Sam muddles a bit of fresh lime into each glass, sticks a fresh wedge on the side of each, and then slides one of the two over to Lexie's side, across the counter from its starting point. "I definitely didn't teach him that one," she says. "How'd the guy take the Sikorski assault?"
"Max?" Lexie snorts and takes the drink Sam passes over. "He was way more bothered by us screaming at each other than anything Tom said to him."
Sam snickers a little and says, "Kid must be losing his touch. Well, he's getting old." She picks up her own drink and slurps her first sip.
"Soon he'll be as old as you," Lexie agrees solemnly before sipping at the edge of her glass.
"Not possible," Sam disagrees with the shiver of a laugh in her low voice. "I am as old as the hills. And also as wise. And maybe even as lumpy."
"You're not as old as dad," Lexie points out helpfully.
"I'm the hills. He's kind of the tectonic plate," Sam says musingly. "I always thought tectonic plates would be grumpy." What.
"I mean, I guess they're always crashing against each other and making mountains," Lexie says, albeit with some hint of doubt. Her mom is weird. "Do you ever think it's weird that Tom and dad are the grumpiest in the family but they're not related?"
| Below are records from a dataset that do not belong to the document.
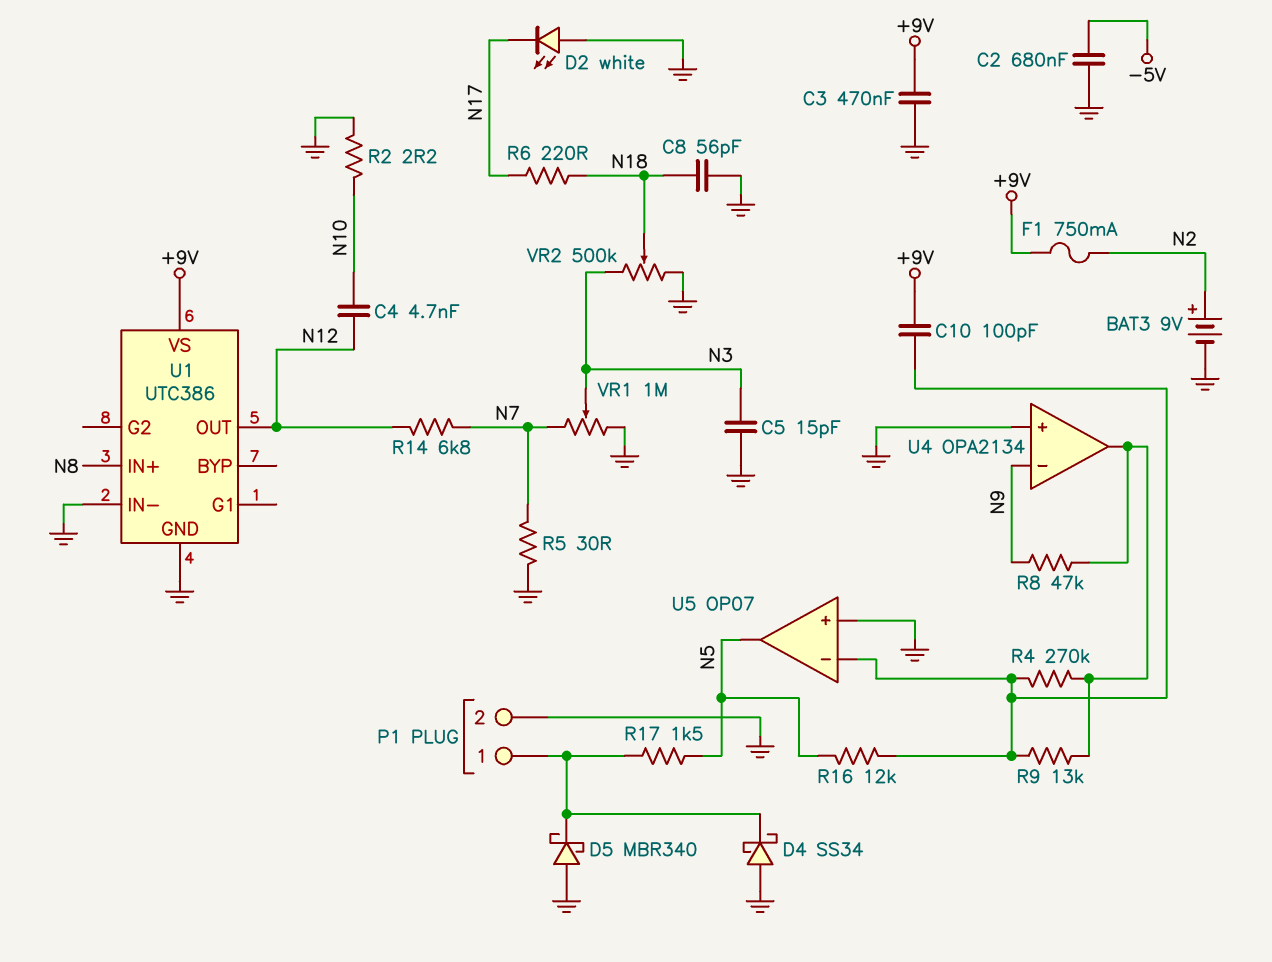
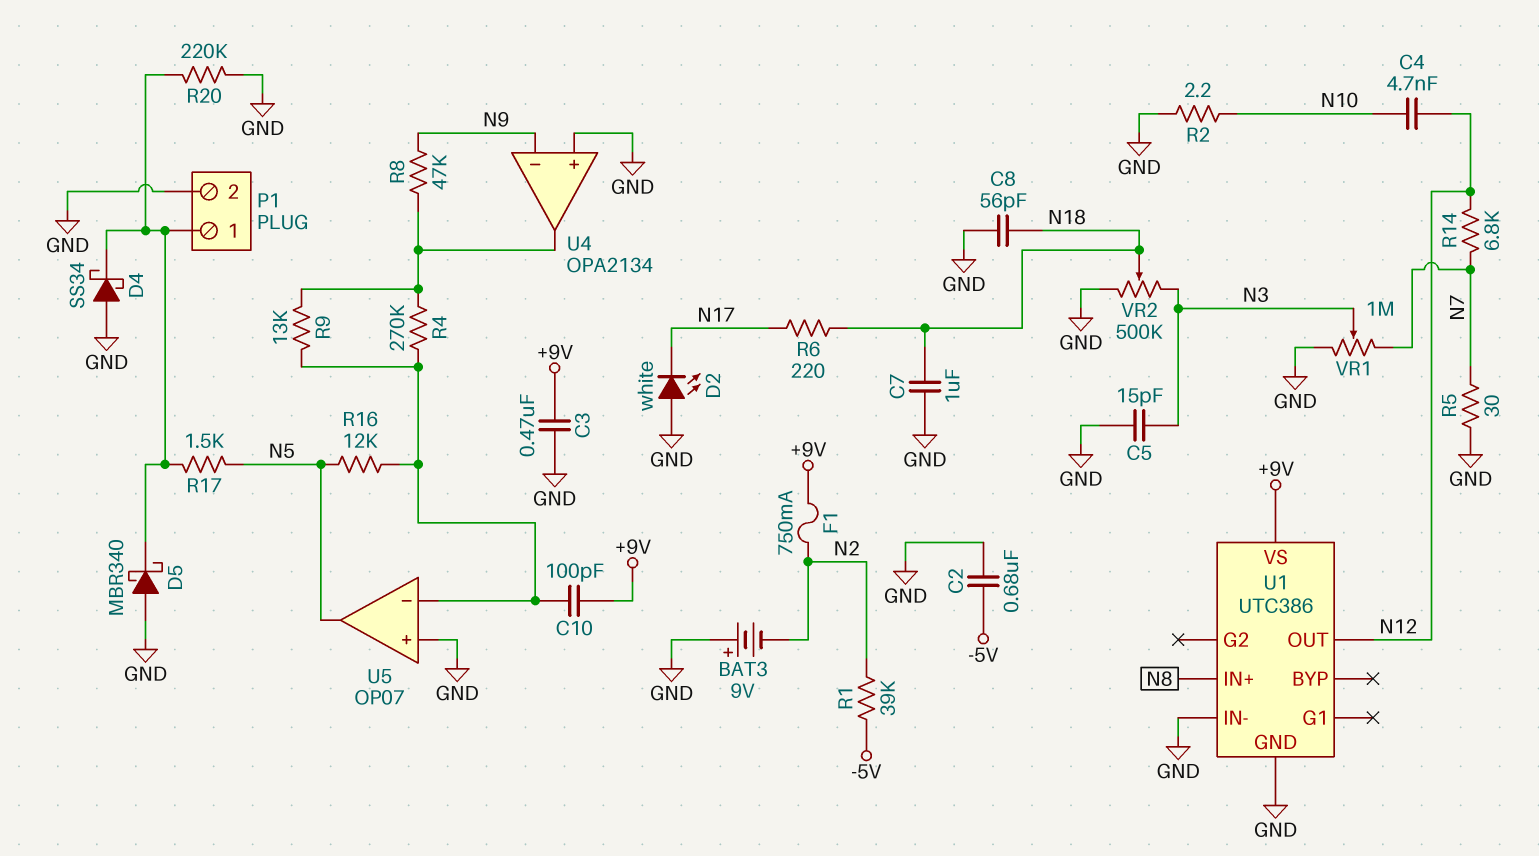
BAT3: 9V (plus N2, minus GND) -> 9V (plus GND, minus N2)
C7: none -> 1uF (GND, N18)
R1: none -> 39k (-5V, N2)
R20: none -> 220k (GND, P1/1)

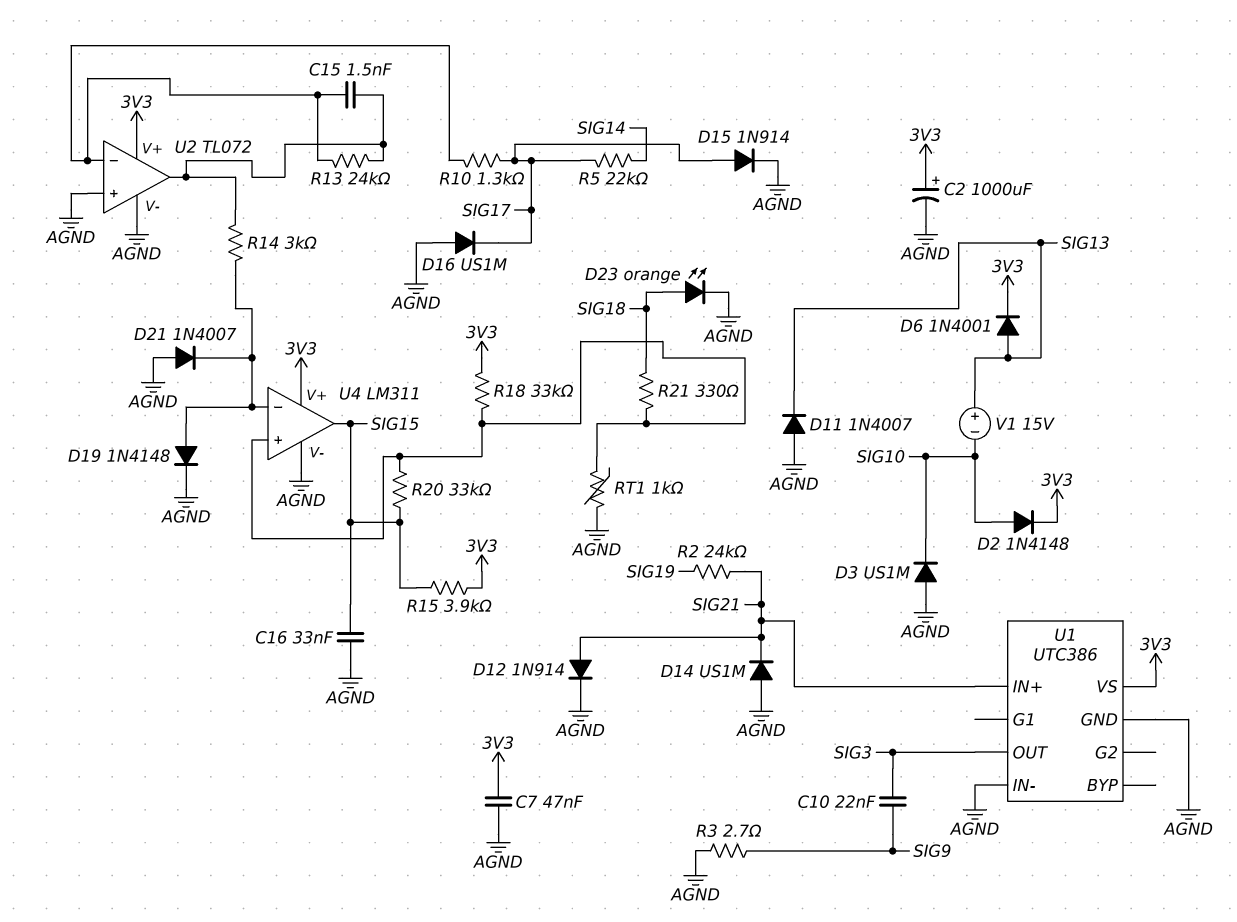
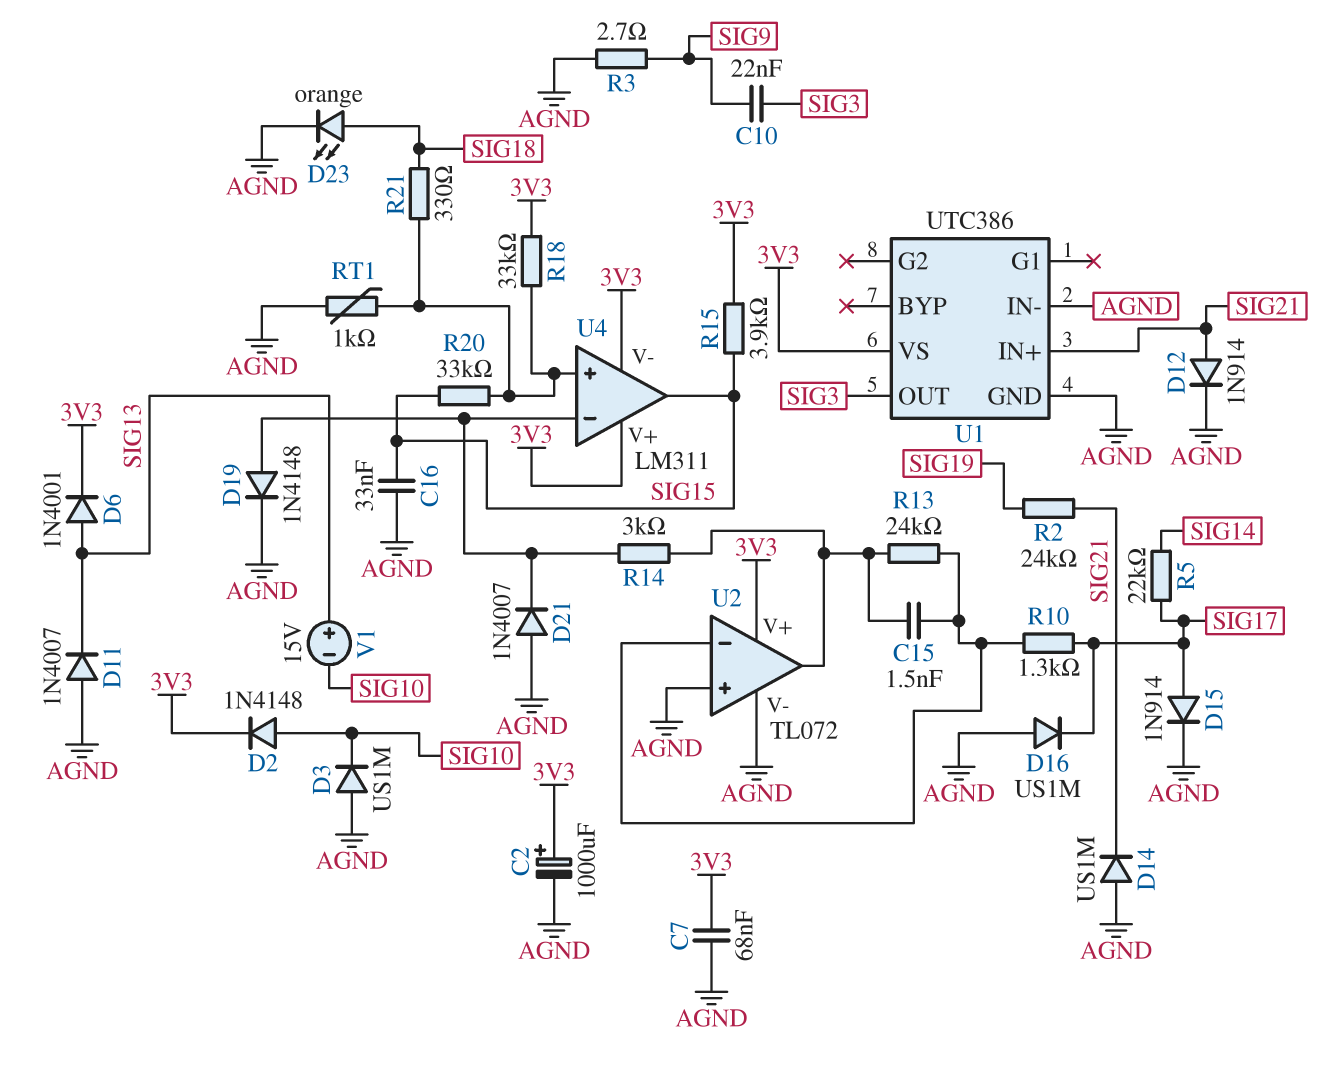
C7: 47nF (3V3, AGND) -> 68nF (3V3, AGND)
U4 pin V-: AGND -> 3V3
Sam takes a long swallow of her drink. "Not really," she says. "I do think it's weird that I managed to generate some children that aren't terrible grumps."
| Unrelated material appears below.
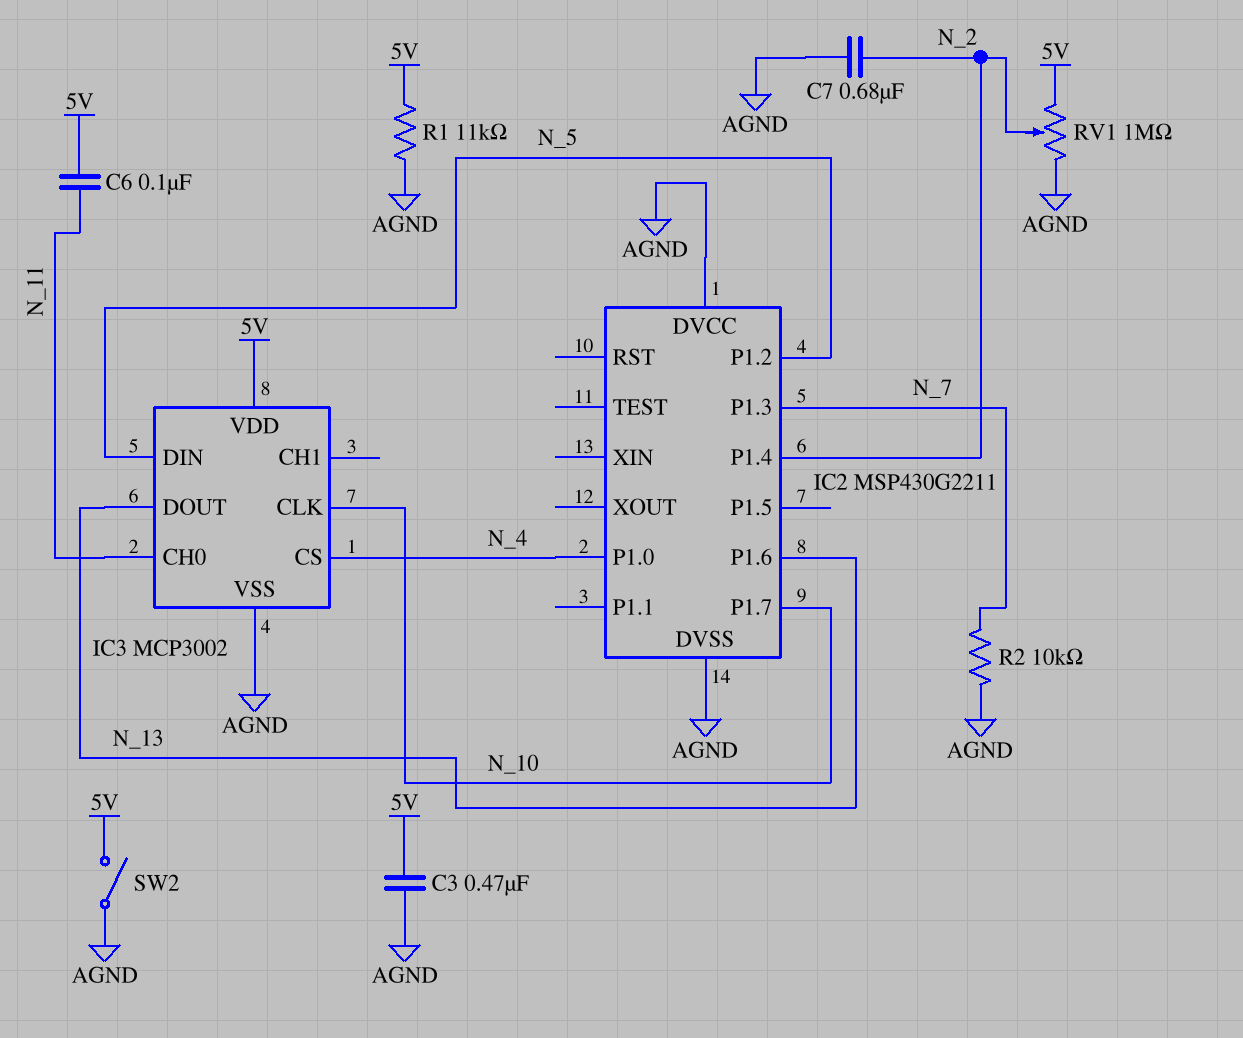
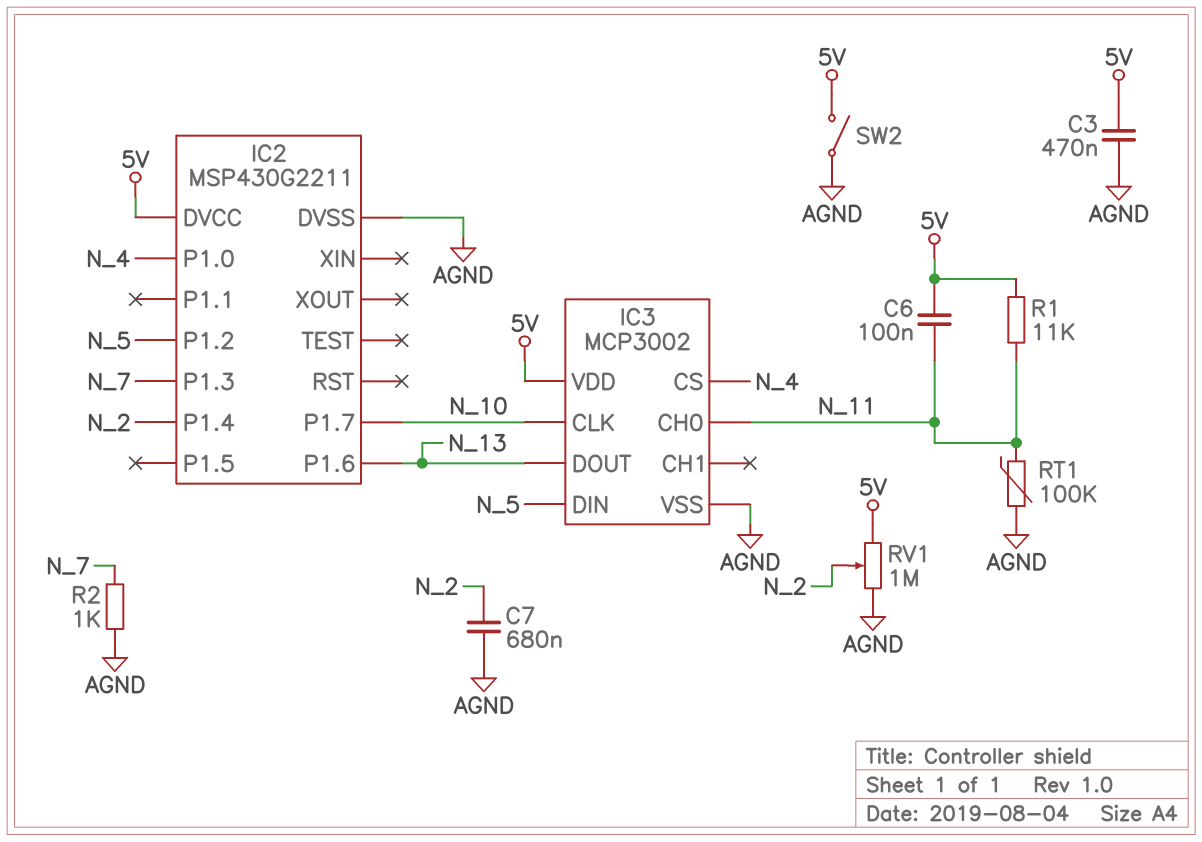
IC2 pin DVCC: AGND -> 5V
R1: 11k (5V, AGND) -> 11k (5V, N_11)
R2: 10k (AGND, N_7) -> 1k (AGND, N_7)
RT1: none -> 100k (AGND, N_11)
"What, it's not like your genes are any less stubborn than anyone else's." Lexie's heel taps restlessly against the counter. "Tom says it was super awkward when you started dating."
Sam chortles. She takes a sip of her drink and then chortles again, almost choking. She pinches the bridge of her nose between thumb and middle finger. "That's a charitable way of putting it."
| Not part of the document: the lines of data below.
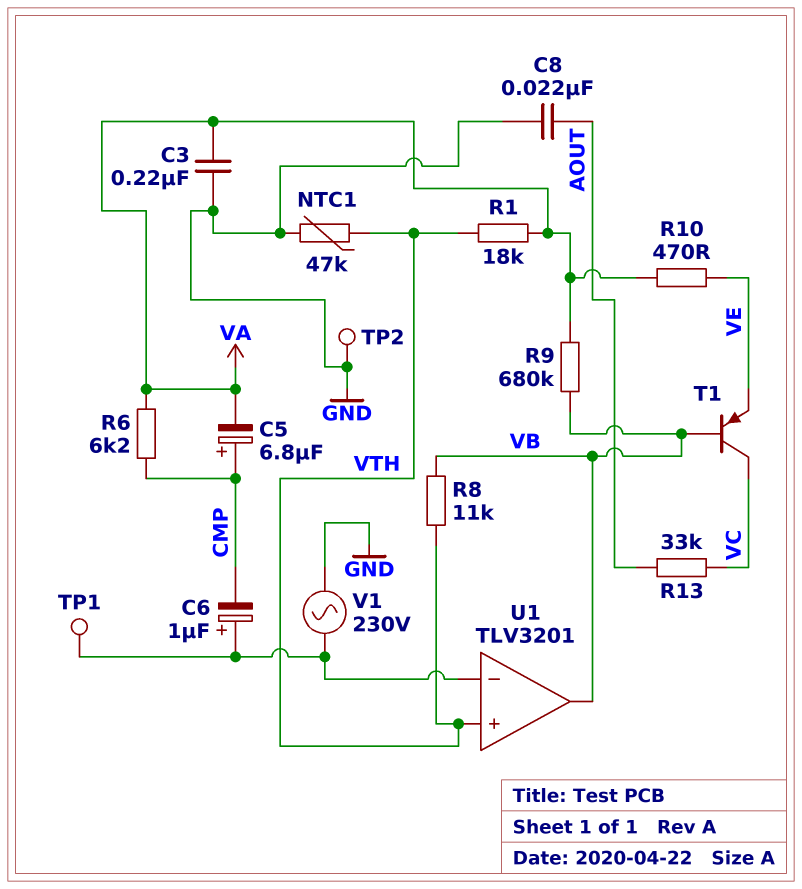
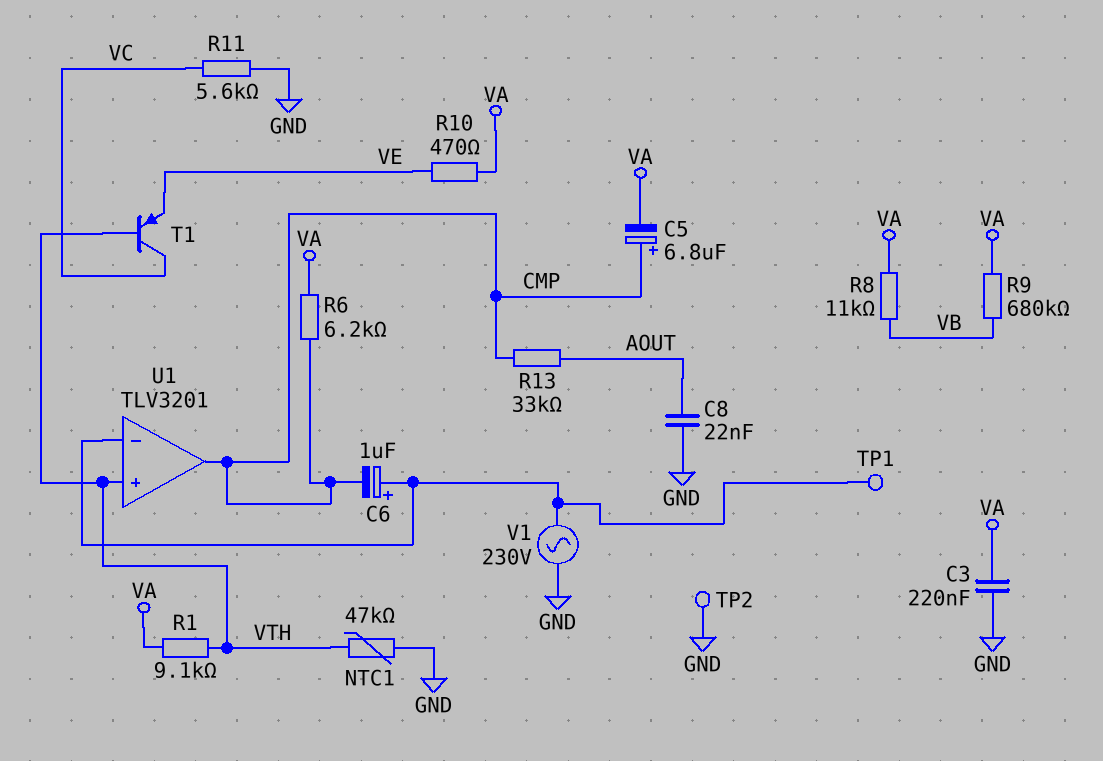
R1: 18k (VA, VTH) -> 9.1k (VA, VTH)
R8: 11k (VB, VTH) -> 11k (VA, VB)
R11: none -> 5.6k (GND, VC)
R13: 33k (AOUT, VC) -> 33k (AOUT, CMP)
T1: PNP (B VB, C VC, E VE) -> PNP (B VTH, C VC, E VE)
U1 pin out: VB -> CMP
Alexandra can't help the snorting laugh in reply to her mother's near-choke. It's totally heartless of her, really. Her own mother. "Well, that's Tom," she agrees brightly. "Charitable."
"You should ask your dad about it sometime," Sam suggests heartlessly in her own turn, "preferably while he's drinking something." So some things really do run in the family.Alexandra looks briefly tempted, then briefly repulsed. "I dunno," she says. "That sounds like a one-way tickets to grumpsville. I'll think about it." And drink her margarita. Mostly that one. And maybe ever chatter about other things as well. Because mother/daughter time.